The second Step now would be to use only the specific layers in the VGG16 model, in simple words we would create a submodel as follows:
def get_submodel(name):
return tf.keras.models.Model(
model.input,
model.get_layer(name).output)
The Third and Final Step would be to create the Random Image and then Visulize it, which can be done as follows:
# create the Image
def create_image():
return tf.random.uniform((96,96,3))
# Visulize the Image
def plot(image, title ='Random Generated Image'):
image = image -tf.math.reduce_min(image)
image = image / tf.math.reduce_max(image) # scaling the image for values between 0 & 1
plt.imshow(image)
plt.xticks([])
plt.yticks([])
plt.title(title)
plt.show()
For this purpose I'll be utilising the Gradient Ascent Algorithm. The main aim of this algorithm is to maximize the loss values and thus inturn this will help the neural network learn more improved features.
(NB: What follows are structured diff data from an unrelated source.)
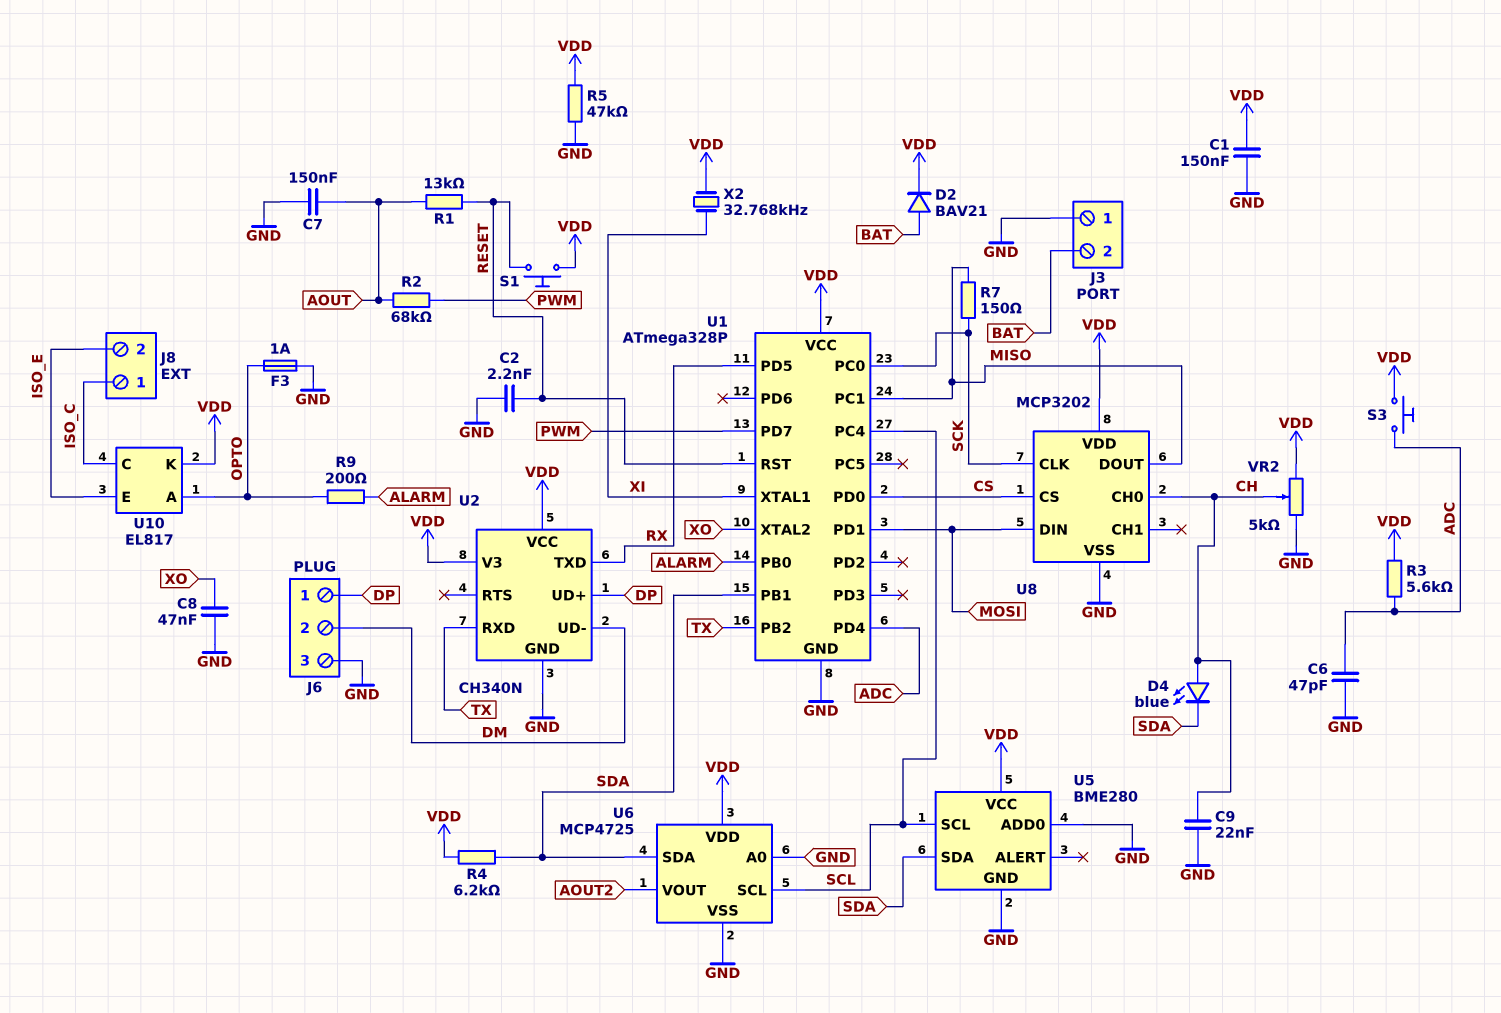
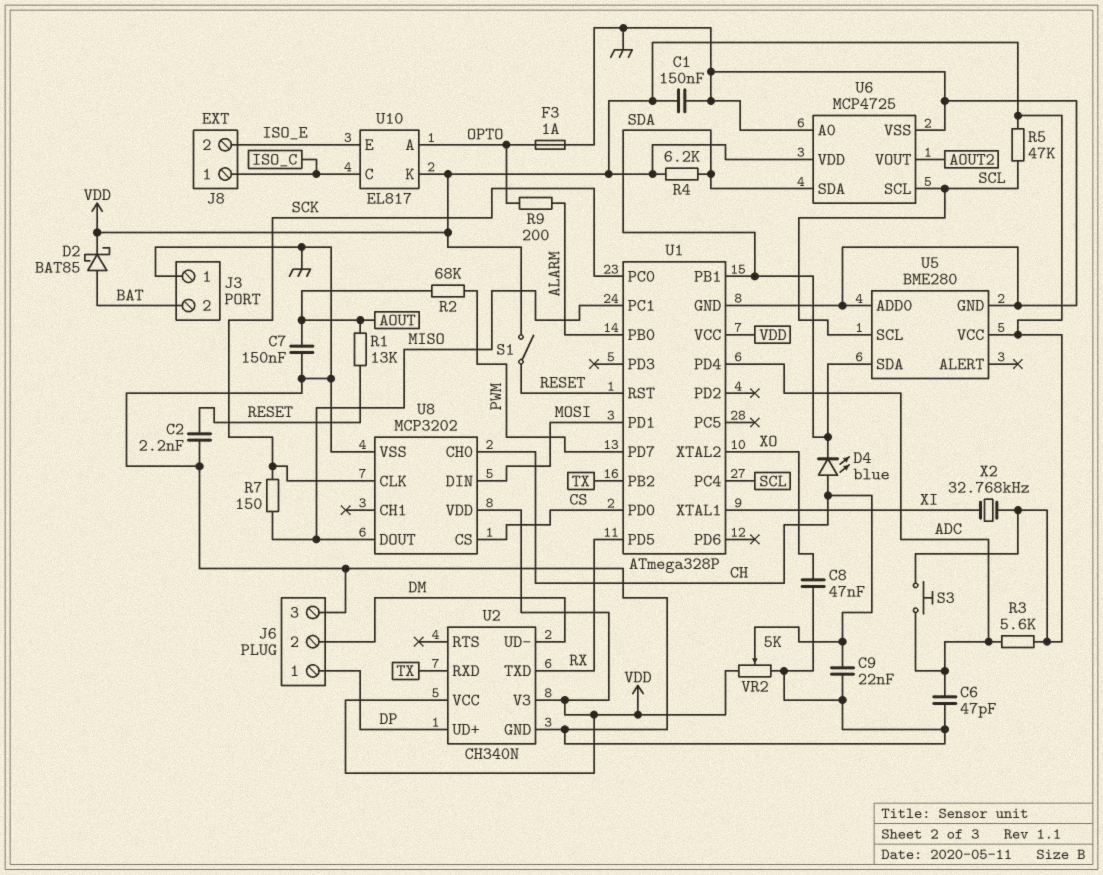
D2: diode BAV21 (A BAT, K VDD) -> schottky BAT85 (A BAT, K VDD)
R5: 47k (GND, VDD) -> 47k (SCL, VDD)
S1: button (RESET, VDD) -> switch (RESET, VDD)

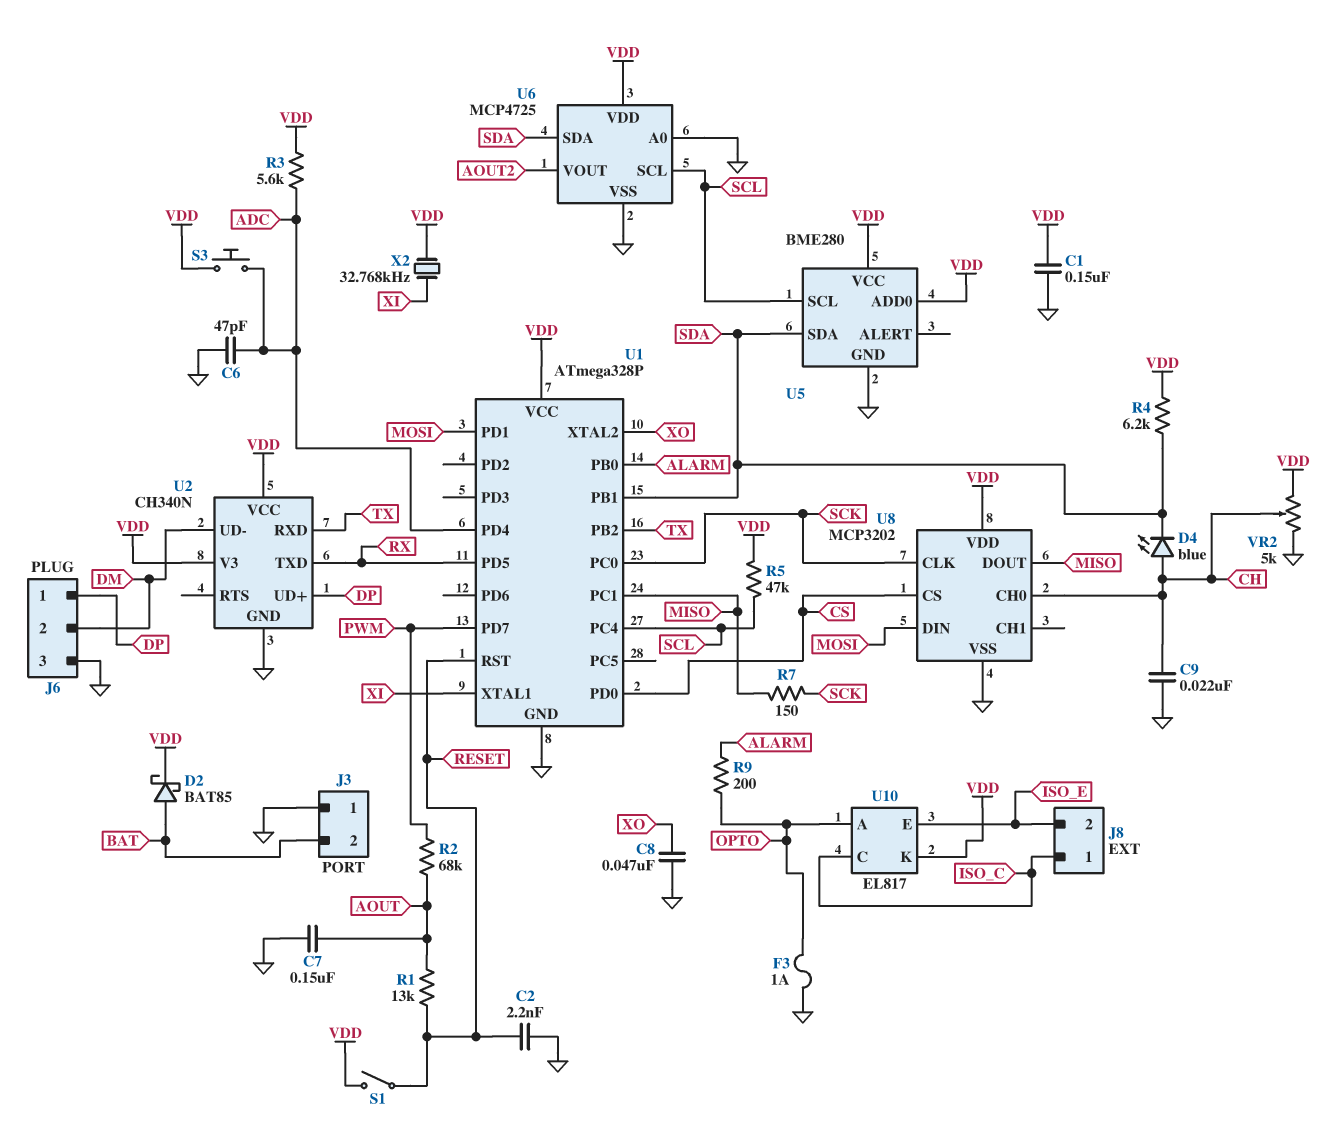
U5 pin ADD0: GND -> VDD

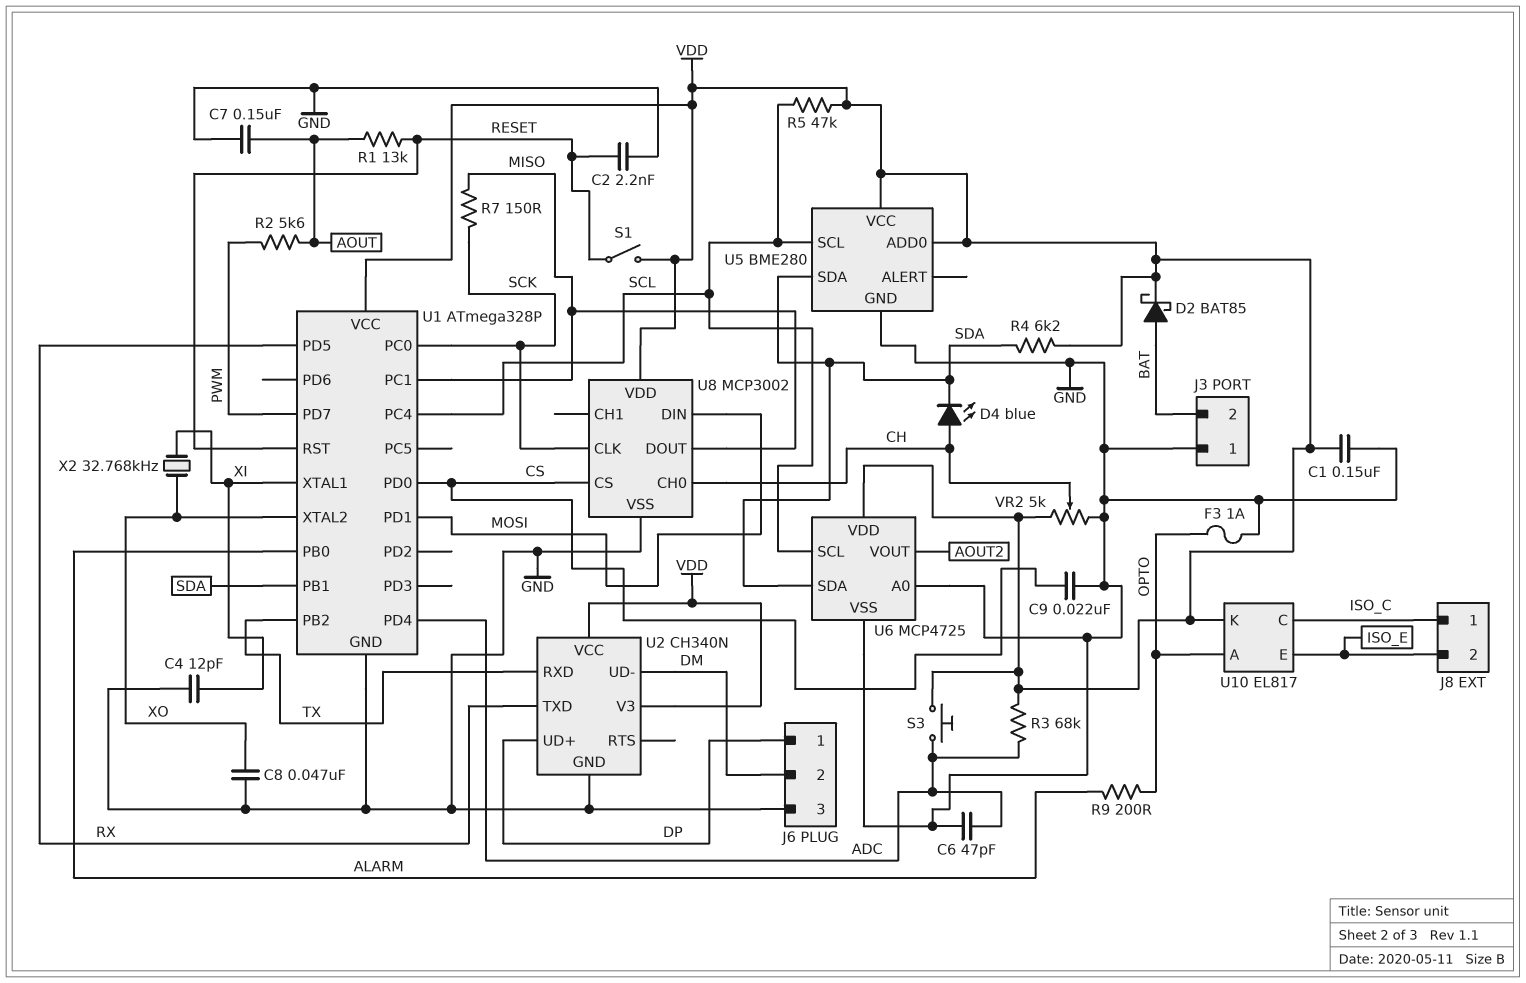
C4: none -> 12pF (GND, XI)
C9: 22nF (CH, GND) -> 22nF (CS, GND)
R2: 68k (AOUT, PWM) -> 5.6k (AOUT, PWM)
R3: 5.6k (ADC, VDD) -> 68k (ADC, VDD)
U8: MCP3202 -> MCP3002
X2: 32.768kHz (VDD, XI) -> 32.768kHz (XI, XO)

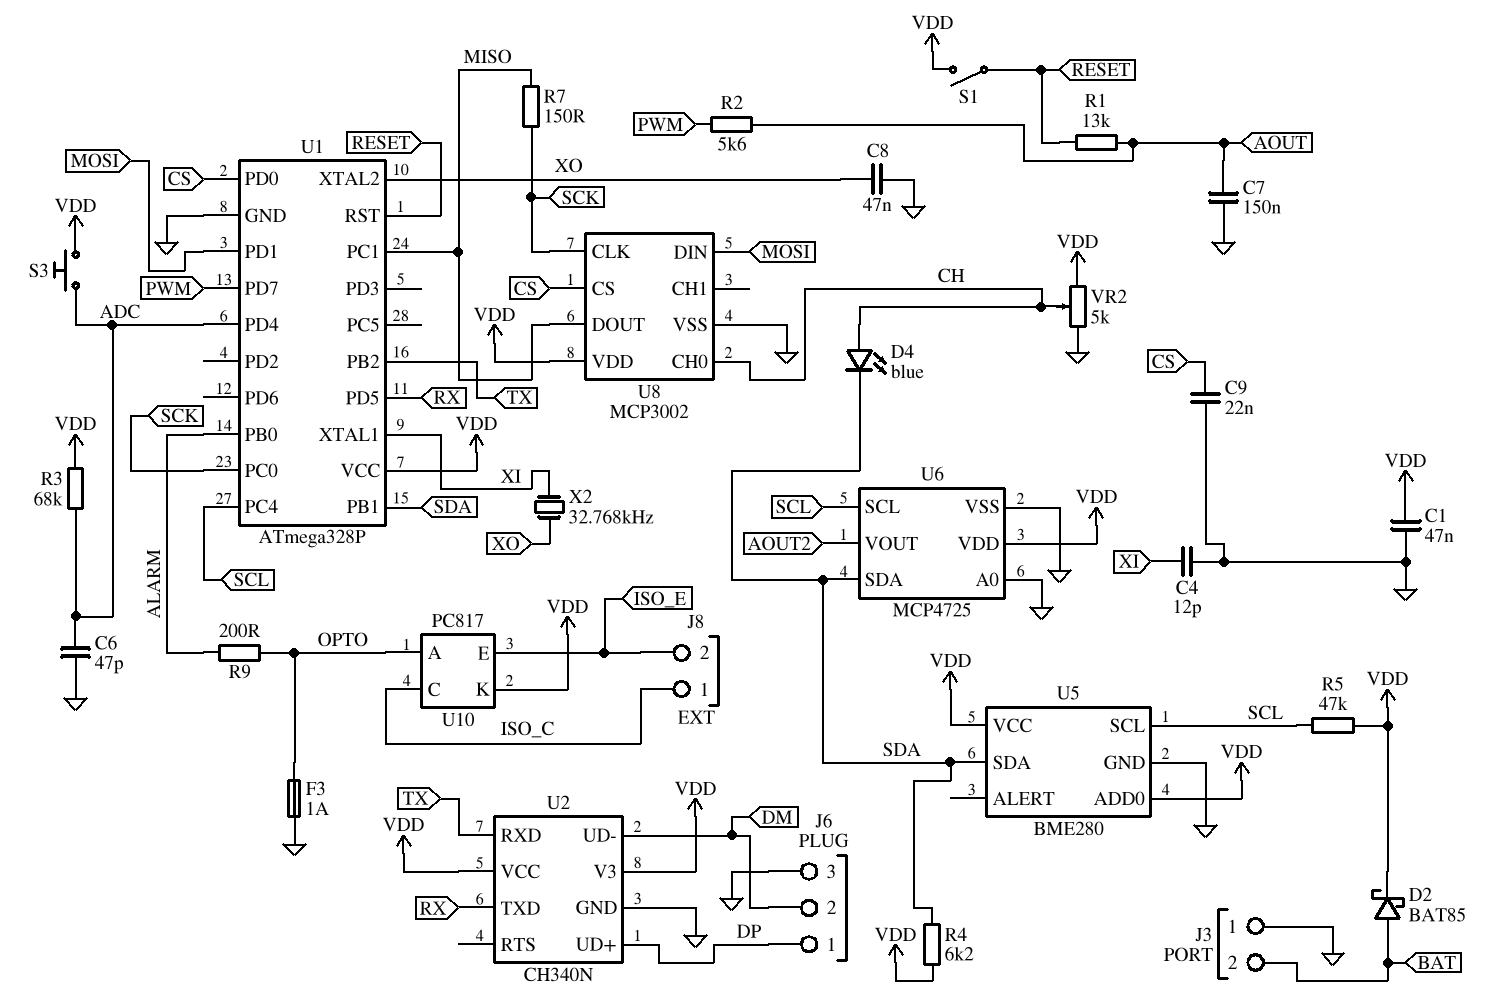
C1: 150nF (GND, VDD) -> 47nF (GND, VDD)
C2: 2.2nF (GND, RESET) -> none
U10: EL817 -> PC817

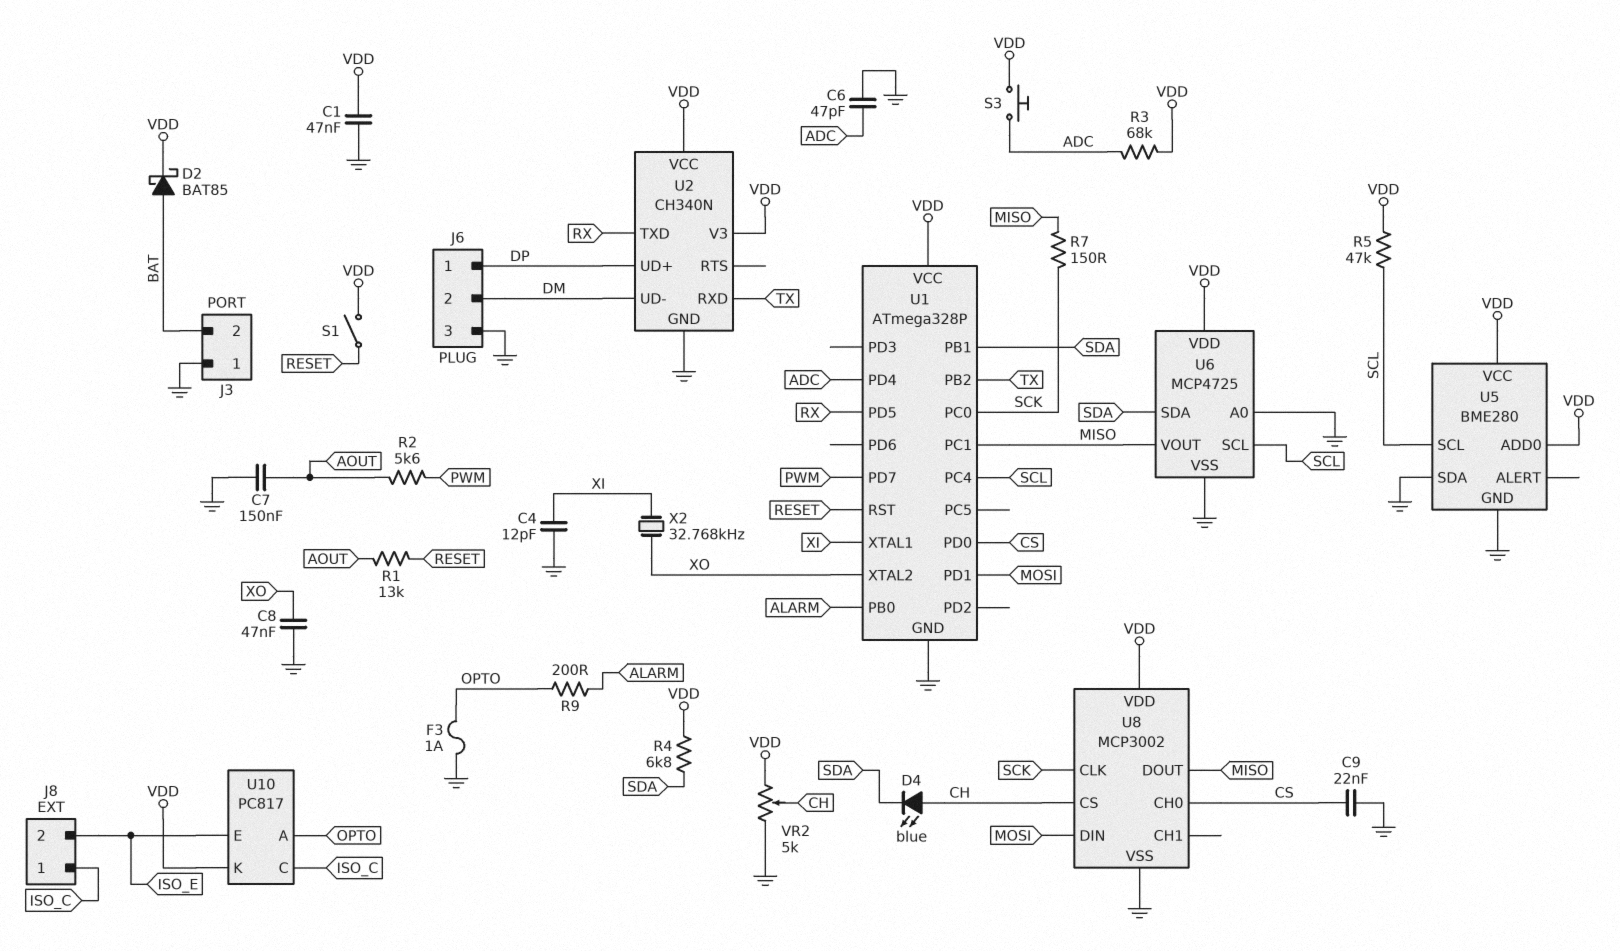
R4: 6.2k (SDA, VDD) -> 6.8k (SDA, VDD)
U5 pin SDA: SDA -> GND
U6 pin VOUT: AOUT2 -> MISO
U8 pin CH0: CH -> CS
U8 pin CS: CS -> CH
This can be done as follows:
def filter_visulise(layer_name, filter_index =None, max_iters = 500):
submodel =get_submodel(layer_name)
num_filters = submodel.output.shape[-1]
if filter_index is None:
filter_index =tf.experimental.numpy.random.randint(0,num_filters -1)
assert num_filters > filter_index, 'Filer_index is out of bonds'
image =create_image()
loss_step =int(max_iters / 50)
# Gradient Ascent
for i in range(0,max_iters):
with tf.GradientTape() as tape:
tape.watch(image)
out = submodel(tf.expand_dims(image,axis=0))[:,:,:,filter_index]
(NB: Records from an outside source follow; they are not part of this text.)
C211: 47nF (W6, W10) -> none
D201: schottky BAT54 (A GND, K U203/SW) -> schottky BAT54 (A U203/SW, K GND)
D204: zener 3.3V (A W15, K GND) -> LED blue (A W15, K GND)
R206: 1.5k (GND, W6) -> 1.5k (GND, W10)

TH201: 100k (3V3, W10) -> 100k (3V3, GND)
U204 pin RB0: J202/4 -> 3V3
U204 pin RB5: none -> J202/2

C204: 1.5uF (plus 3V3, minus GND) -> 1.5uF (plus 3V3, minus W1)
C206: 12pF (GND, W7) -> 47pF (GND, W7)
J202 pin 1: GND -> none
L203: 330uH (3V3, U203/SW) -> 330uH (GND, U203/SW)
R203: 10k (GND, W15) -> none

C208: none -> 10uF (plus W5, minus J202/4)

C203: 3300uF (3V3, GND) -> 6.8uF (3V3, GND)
loss = tf.math.reduce_mean(out)
gradient = tape.gradient(loss,image)
gradient =tf.math.l2_normalize(gradient)
image = image + gradient * 0.1
if (i + 1) % loss_step == 0:
print(f'Iteration: {i + 1}, Loss : {loss.numpy():4f}')
plot(image, f'{layer_name},{filter_index}')
After we have created our ALogirthm we will now just run it and visulize the output, which can be done as follows:
layer_name = 'block1_conv1' #param [''block1_conv1','block1_conv2', 'block2_conv1', 'block2_conv2', 'block3_conv1', 'block3_conv2', 'block3_conv3', 'block4_conv1', 'block4_conv2', 'block5_conv1', 'block5_conv2', 'block5_conv3']
filter_visulise(layer_name)
The output would be as follows for a random generated Image:
Iteration: 10, Loss : 0.417100
Iteration: 20, Loss : 0.438312
Iteration: 30, Loss : 0.459604
Iteration: 40, Loss : 0.480967
Iteration: 50, Loss : 0.502391
Iteration: 60, Loss : 0.523861
Iteration: 70, Loss : 0.545367
Iteration: 80, Loss : 0.566900
Iteration: 90, Loss : 0.588461
Iteration: 100, Loss : 0.610050
Iteration: 110, Loss : 0.631658
Iteration: 120, Loss : 0.653284
Iteration: 130, Loss : 0.674928
Iteration: 140, Loss : 0.696581
Iteration: 150, Loss : 0.718240
Iteration: 160, Loss : 0.739906
Iteration: 170, Loss : 0.761580
Iteration: 180, Loss : 0.783257
Iteration: 190, Loss : 0.804935
Iteration: 200, Loss : 0.826616
Iteration: 210, Loss : 0.848296
Iteration: 220, Loss : 0.869977
Iteration: 230, Loss : 0.891657
Iteration: 240, Loss : 0.913337
Iteration: 250, Loss : 0.935019
Iteration: 260, Loss : 0.956702
Iteration: 270, Loss : 0.978385
Iteration: 280, Loss : 1.000067
Iteration: 290, Loss : 1.021750
Iteration: 300, Loss : 1.043433
Iteration: 310, Loss : 1.065115
Iteration: 320, Loss : 1.086798
Iteration: 330, Loss : 1.108481
Iteration: 340, Loss : 1.130163
Iteration: 350, Loss : 1.151846
Iteration: 360, Loss : 1.173529
Iteration: 370, Loss : 1.195211
Iteration: 380, Loss : 1.216894
Iteration: 390, Loss : 1.238577
Iteration: 400, Loss : 1.260260
Iteration: 410, Loss : 1.281942
Iteration: 420, Loss : 1.303625
Iteration: 430, Loss : 1.325307
Iteration: 440, Loss : 1.346990
Iteration: 450, Loss : 1.368673
Iteration: 460, Loss : 1.390355
Iteration: 470, Loss : 1.412038
Iteration: 480, Loss : 1.433721
Iteration: 490, Loss : 1.455404
Iteration: 500, Loss : 1.477086
Each time we re run the Algorithm a new random Image will be generated in the form of block#_conv#, filter_num
where #
refers to an integer value and filter_num
would be the filter number as an integer value.